Background: One sixth of patient encounters are perceived as difficult by clinicians. Our goal was to assess clinical predictors and outcomes from such encounters.
Methods: Five hundred adults presenting to a primary care walk-in clinic with a physical symptom completed surveys before the visit, immediately after the visit, at 2 weeks, and at 3 months. Patient measurements included mental disorders (PRIME-MD), functional status (Medical Outcomes Study Short-Form Health Survey [SF-6]), satisfaction (RAND 9-item survey), symptom resolution, visit costs, previsit and residual expectations of care, and health services utilization. Measurements from the 38 participating clinicians included the Physician's Belief Scale and physician perception of encounter difficulty (Difficult Doctor-Patient Relationship Questionnaire).

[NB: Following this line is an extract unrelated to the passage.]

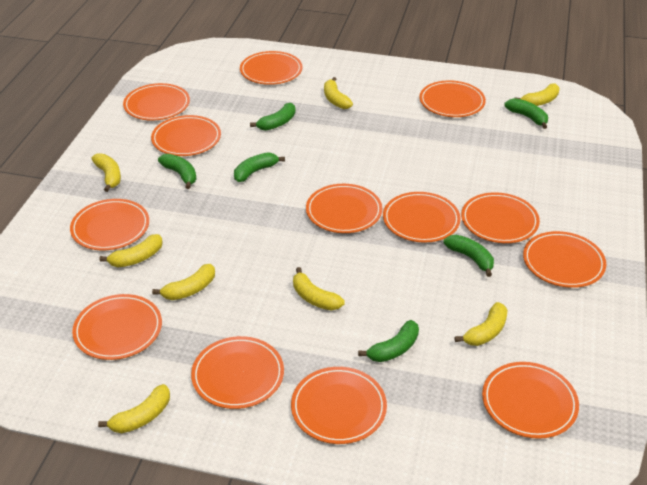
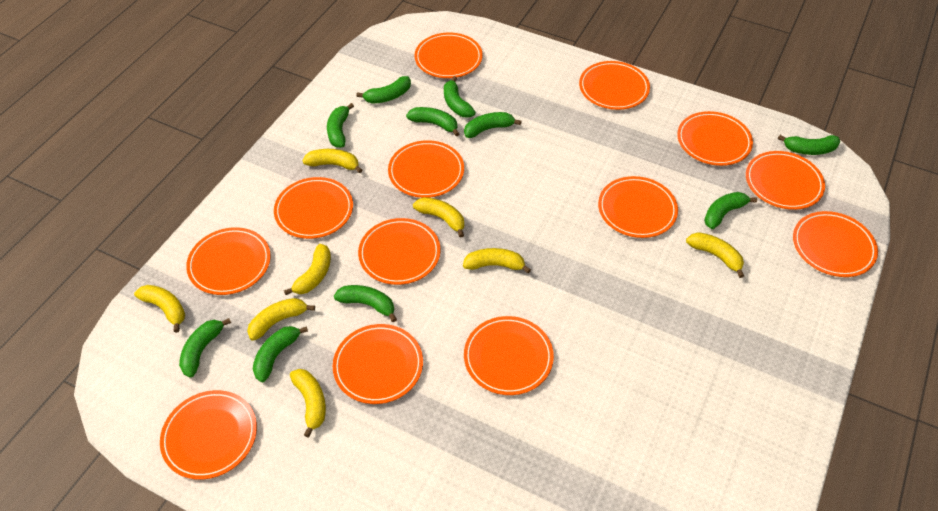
green banana: 6 -> 10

Results: Seventy-four patient encounters (15%) were rated as difficult. Patients in such encounters were more likely to have a mental disorder (odds ratio, 2.4; 95% confidence interval, 1.3-4.4), more than 5 somatic symptoms (odds ratio, 1.4; 95% confidence interval, 1.1-1.8), and more severe symptoms (odds ratio, 1.6; 95% confidence interval, 1.04-2.3). Difficult-encounter patients had poorer functional status, more unmet expectations (P=.005), less satisfaction with care (P=.03), and higher use of health services (P<.001). Clinicians with poorer psychosocial attitudes as reflected by higher scores on the Physician's Belief Scale experienced more encounters as being difficult (23% vs 8%; P<.001).
Conclusions: Patients presenting with physical symptoms who are perceived as difficult are more likely to have a depressive or anxiety disorder, poorer functional status, unmet expectations, reduced satisfaction, and greater use of health care services. Physicians with poorer psychosocial attitudes are more likely to experience encounters as difficult.